Würde Obama lieber einen Krieg als eine Wahl verlieren?

McCain sieht das anders: "Senator Obama versteht nicht, was hier auf dem Spiel steht", so der Kommentar des Republikaners in einem ABC-Interview zur Irakpolitik seines Konkurrenten. "Er hat einen politischen Weg gewählt, der ihm geholfen hat, die Nominierung seiner Partei zu bekommen. Wenn wir gemacht hätten, was Senator Obama machen will, wären Chaos, Völkermord, verstärkter iranischer Einfluss und vielleicht wieder eine von al-Qaida etablierte Basis die Folgen."

McCain relativierte seine zuvor am Wochenende signalisierte Zustimmung zu Obamas Vorschlag, 16 Monate nach der Präsidentenwahl mit einem Truppenrückzug aus dem Irak zu beginnen. Entscheidend sei die Lage im Irak. "Alles ist ein guter Zeitplan, der von den Bedingungen vor Ort diktiert wird." Der Zeitplan für einen Rückzug dürfe nicht von einem "künstlichen Datum" diktiert werden, sondern von der Sicherheitslage. McCain knüpfte damit an eine scharfe Attacke von Anfang vergangener Woche an, Obama würde es vorziehen einen Krieg zu verlieren, damit er eine Wahl gewinnen könne.

"Russland ist eine Autokratie geworden"

Doch nicht nur gegen seinen Konkurrenten teilte McCain am Wochenende kräftig aus - auch außenpolitisch sprach er Klartext. Russland bezeichnete er als autokratischen Staat.

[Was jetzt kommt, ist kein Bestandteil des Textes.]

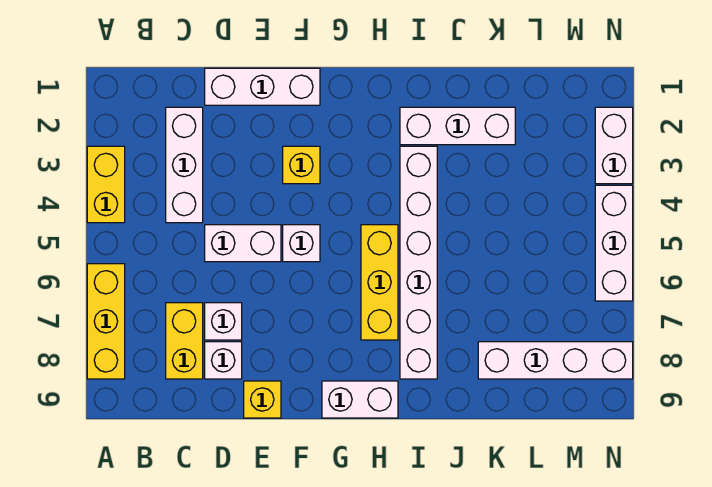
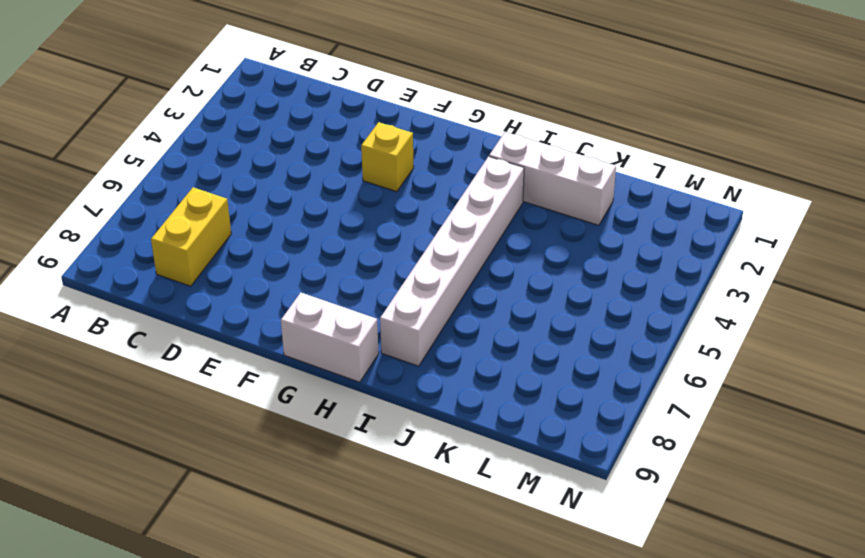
none -> yellow brick A3:A4 level 1
none -> yellow brick A6:A8 level 1
none -> white brick C2:C4 level 1

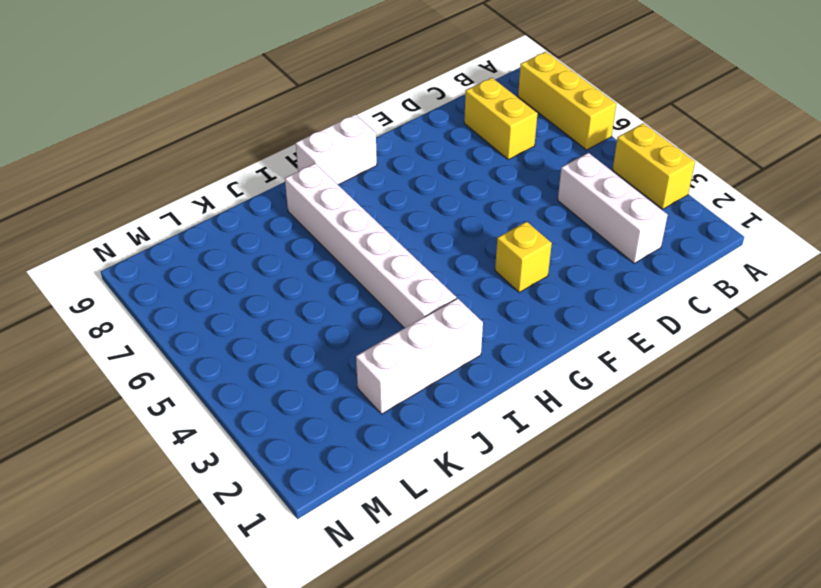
none -> white brick D1:F1 level 1
none -> white brick D5:E5 level 1
none -> white brick D7 level 1

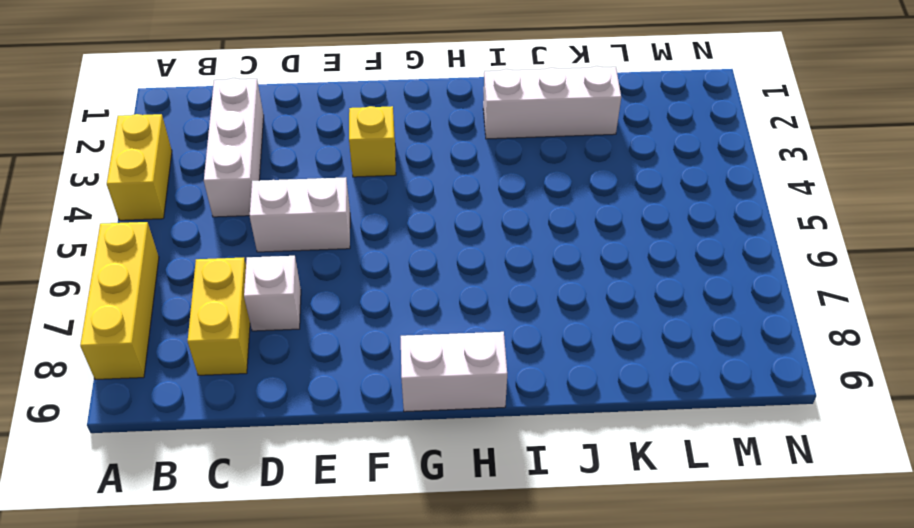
none -> white brick D1:F1 level 1
none -> white brick D8 level 1
none -> yellow brick E9 level 1

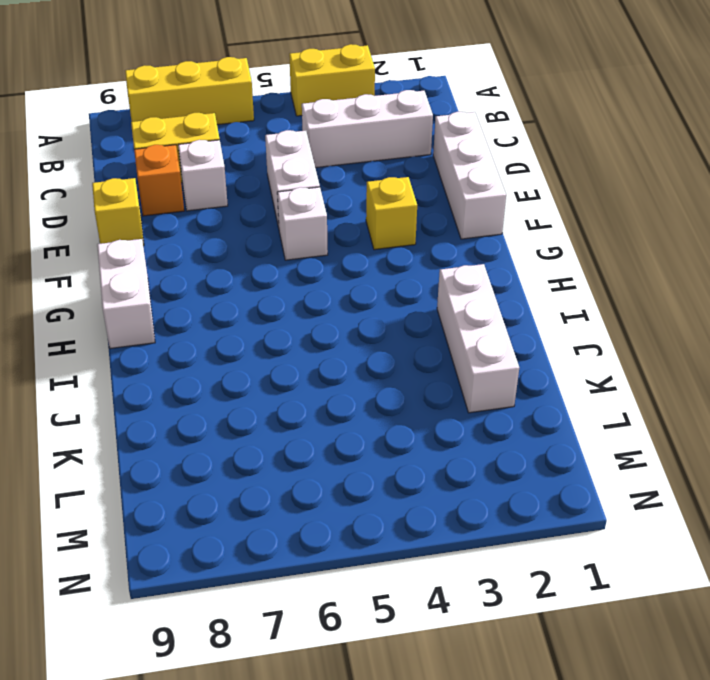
orange brick D8 level 1 -> white brick D8 level 1
none -> yellow brick H5:H7 level 1
none -> white brick I3:I8 level 1
none -> white brick K8:N8 level 1

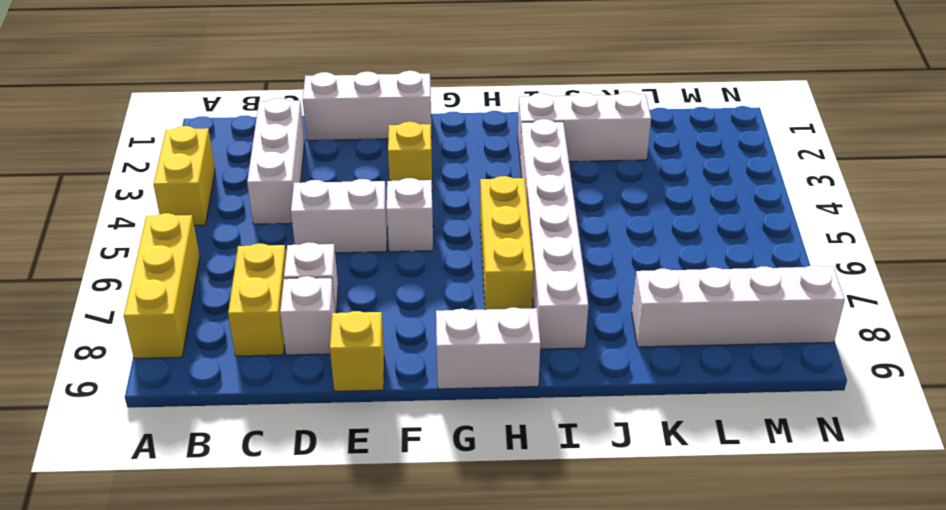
none -> white brick N2:N3 level 1
none -> white brick N4:N6 level 1

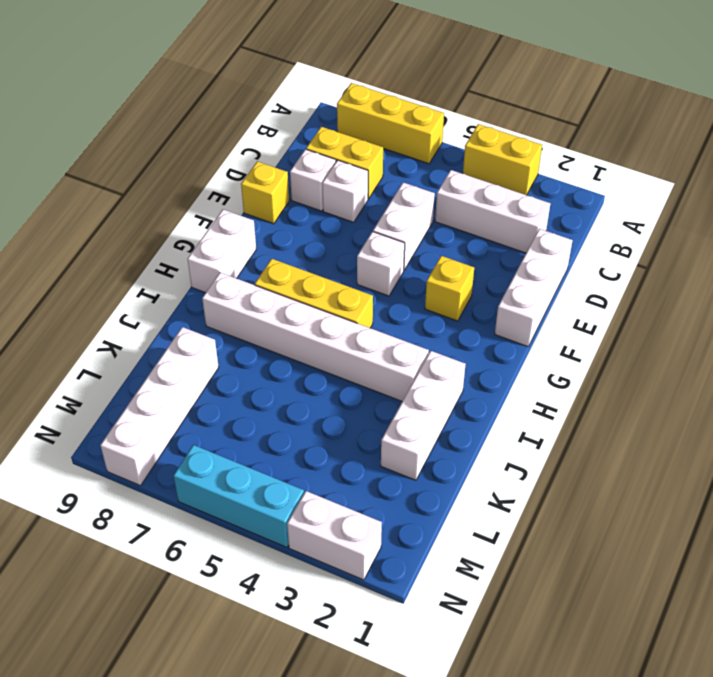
cyan brick N4:N6 level 1 -> white brick N4:N6 level 1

Der ehemalige Präsident und jetzige Ministerpräsident Wladimir Putin und seine Regierung hätten Russland "auf einen sehr schlechten Weg gebracht", sagte McCain im ABC-Interview auf die Frage nach seiner Forderung, Russland aus der G-8 auszuschließen. "Es ist eine Autokratie geworden."

Es genüge schon, einen Blick auf die vergangene Woche zu werfen: "Sie haben ihre Öllieferungen an Tschechien reduziert, weil die Tschechen mit uns ein Abkommen geschlossen haben", sagte der Senator aus Arizona mit Blick auf den in Tschechien geplanten US-Raketenschild. Russland habe auch den Ölkonzern BP aus dem Land gedrängt.

Zudem übe Moskau starken Druck gegen die Ukraine und Georgien aus und blockiere im UN-Sicherheitsrat Maßnahmen gegen Iran. "Wir wollen, dass sich Russland international besser benimmt, und wir haben jedes Recht, dies zu erwarten", sagte McCain. "Und ich werde tun, was ich kann, um zu erreichen, dass sie viele ihrer Verhaltensweisen ändern, die nicht hilfreich für den Frieden in der Welt waren."